So I’m sure you’ve been hearing about the US–Israel and Iran war lately. When countries go to war, the markets do what they do best: overreact and start affecting the price of everything, from oil and gas to the interest rates you’ll be paying on future student loans.


It’s no different from when the Russia–Ukraine war broke out. The only difference is that, instead of pipelines and Black Sea ports, the focus is now on a narrow strip of water called the Strait of Hormuz. In both cases, the result is sharply rising energy prices (crude oil jumped from $72 to $111 at the time of writing) and higher food prices, while central banks weigh their options on interest rates.


So, what exactly is the Strait of Hormuz, and why is it so important?


The Strait is a narrow stretch of water between Iran and Oman that connects the Persian Gulf to the open ocean. It’s only about 40 km wide at its narrowest point, yet it carries around one-fifth of the world’s traded oil and a significant share of LNG (liquefied natural gas). It serves as the main exit route for crude and gas exports from major OPEC countries such as the UAE, Iran, Saudi Arabia, Kuwait, Iraq, and Qatar.


Asian markets are arguably the most affected. The KOSPI (Korean Stock Exchange) experienced one of its steepest single-day declines in early March 2026. This is largely because Asia depends heavily on Middle Eastern energy, importing around 60% of its crude oil from the region, as well as 84% of the oil and 83% of the LNG that pass through the Strait of Hormuz.


As oil prices surge, these economies face worsening trade balances and currency depreciation.


Strait of Hormuz showing confined shipping lanes (Wikimedia Commons)



Right, so the war affects economies — but how does that make you worse off?


Well, it directly increases your day-to-day cost of living. Higher oil and gas prices mean more expensive transportation, electricity, and heating, which then feeds into the price of almost everything you buy — most importantly, food. Fertiliser and shipping costs also rise, making imported food more expensive.


If this energy-driven inflation stays high, central banks may delay cutting interest rates or even raise them further. This keeps borrowing costs higher for longer. In practical terms, that means it becomes more expensive to get a mortgage, finance a car, manage credit card debt, or repay student loans in the future. It doesn’t seem like such a distant problem anymore, does it?

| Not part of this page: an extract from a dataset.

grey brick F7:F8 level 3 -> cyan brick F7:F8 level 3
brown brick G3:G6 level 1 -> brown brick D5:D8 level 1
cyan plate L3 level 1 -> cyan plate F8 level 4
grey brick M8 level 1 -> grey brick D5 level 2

Lastly, the job market is also likely to be affected. Higher energy costs combined with higher interest rates tend to slow economic growth and squeeze company profits. This slower growth leads to weaker hiring, pressure on wages, and more volatile markets — just as you may be starting to invest or look for internships.

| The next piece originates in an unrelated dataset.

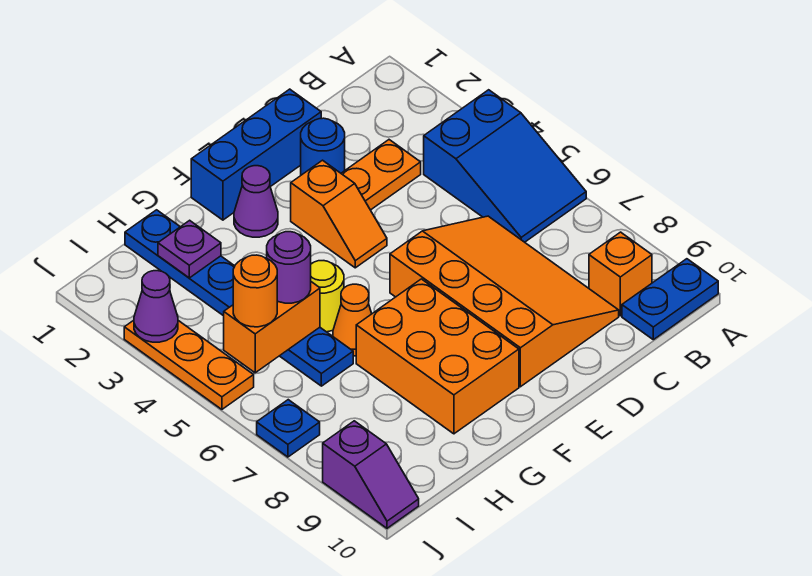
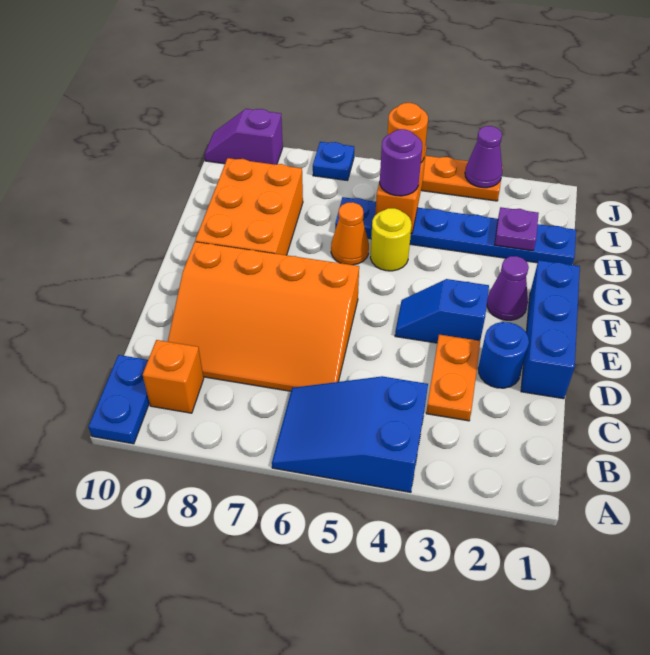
orange slope E3:E4 level 1 top 3 -> blue slope E3:E4 level 1 top 3
orange brick F7:G9 level 1 -> orange brick F8:H9 level 1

The war doesn’t just move charts on Bloomberg; it quietly shows up in your grocery bill, the interest rate on your future debt, and how easy it will be to land a well-paid job after graduation.


Since inflation is likely to rise and make everything more expensive, is there any way a student can help their investments grow to keep up?


Actually, yes — but take the following with a pinch of salt (this is not financial advice, and it’s mentioned to avoid you risking your savings). During times of war, certain asset classes tend to perform more favourably, or at least help preserve value:


1. Defensive bets (short-term or for diversification):

a. High-quality government bonds (e.g. US Treasuries): Debt issued by strong governments is often seen as a “safe asset.” When uncertainty rises, money tends to flow into these bonds, pushing prices up and yields down, partly offsetting losses elsewhere. They may also benefit if central banks eventually cut rates to support growth. However, over longer periods, their real returns can be eroded by inflation and increased borrowing.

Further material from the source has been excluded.